A meter serial number (MSN, or 'meter ID') is an alphanumeric reference used in Great Britain to identify an electricity meter. Although meter serial numbers are intended to be unique, this can not be assured and duplicate serial numbers do exist. There are a variety of formats used over many years, but many meter serial numbers take the form A##AA###### (e.g. S06DS123456). The first letter indicates the manufacturer, the first two digits indicate the year the meter was calibrated and certified, and the second letter (or pair of letters) indicates the company that purchased the meter. The five/six digit sequence is a serial batch number. There may be a space separating the groups of numbers and letters.

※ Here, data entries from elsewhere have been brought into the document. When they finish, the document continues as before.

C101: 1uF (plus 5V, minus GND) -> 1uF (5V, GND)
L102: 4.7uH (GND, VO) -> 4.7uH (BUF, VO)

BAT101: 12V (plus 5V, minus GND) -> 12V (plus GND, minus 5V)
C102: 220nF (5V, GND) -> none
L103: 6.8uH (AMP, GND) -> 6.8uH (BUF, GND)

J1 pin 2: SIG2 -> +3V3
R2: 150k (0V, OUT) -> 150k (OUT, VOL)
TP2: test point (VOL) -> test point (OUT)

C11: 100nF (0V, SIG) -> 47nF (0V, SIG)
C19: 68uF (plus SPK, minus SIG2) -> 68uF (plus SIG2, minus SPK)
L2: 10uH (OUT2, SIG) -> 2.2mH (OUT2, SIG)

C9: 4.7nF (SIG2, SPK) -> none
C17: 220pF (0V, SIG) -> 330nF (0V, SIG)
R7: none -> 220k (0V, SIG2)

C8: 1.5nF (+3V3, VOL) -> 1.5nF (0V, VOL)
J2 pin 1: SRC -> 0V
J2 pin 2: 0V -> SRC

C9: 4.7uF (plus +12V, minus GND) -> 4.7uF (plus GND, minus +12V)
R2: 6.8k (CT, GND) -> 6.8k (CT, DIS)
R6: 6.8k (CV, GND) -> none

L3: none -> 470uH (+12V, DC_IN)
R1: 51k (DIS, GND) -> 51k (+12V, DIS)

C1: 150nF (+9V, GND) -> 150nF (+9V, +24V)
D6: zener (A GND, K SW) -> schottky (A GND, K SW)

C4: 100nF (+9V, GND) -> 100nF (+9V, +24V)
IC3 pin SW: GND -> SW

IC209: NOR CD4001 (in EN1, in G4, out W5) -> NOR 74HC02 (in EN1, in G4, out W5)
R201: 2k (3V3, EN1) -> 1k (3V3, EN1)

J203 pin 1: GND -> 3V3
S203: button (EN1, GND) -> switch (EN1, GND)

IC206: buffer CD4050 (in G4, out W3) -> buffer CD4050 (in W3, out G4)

Electricity meters in other countries besides Great Britain do not necessarily follow this standard.

Manufacturer Codes
| Letter | Manufacturer |
|---|---|
| A, B, D, Z | AMPY (now owned by Landis + Gyr) |
| C | CEWE |
| D | Landis + Gyr |
| E | EDMI |
| F | Siemens Metering Ltd (also FML, Ferranti) |
| H | Secure Controls |
| I | Iskraemeco |
| J | Jinling (Shanghai Electricity) |
| K | Elster/ABB |
| L | Landis + Gyr |
| M | General Electric |
| P | (PRI) Polymeters Response International |
| R | Sagem |
| S | Actaris/Schlumberger (now owned by Itron) |

Purchaser Codes
| Code | Purchaser |
|---|---|
| BG | BGlobal |

==See also==
- Electricity billing in the UK
- Meter Point Administration Number (MPAN)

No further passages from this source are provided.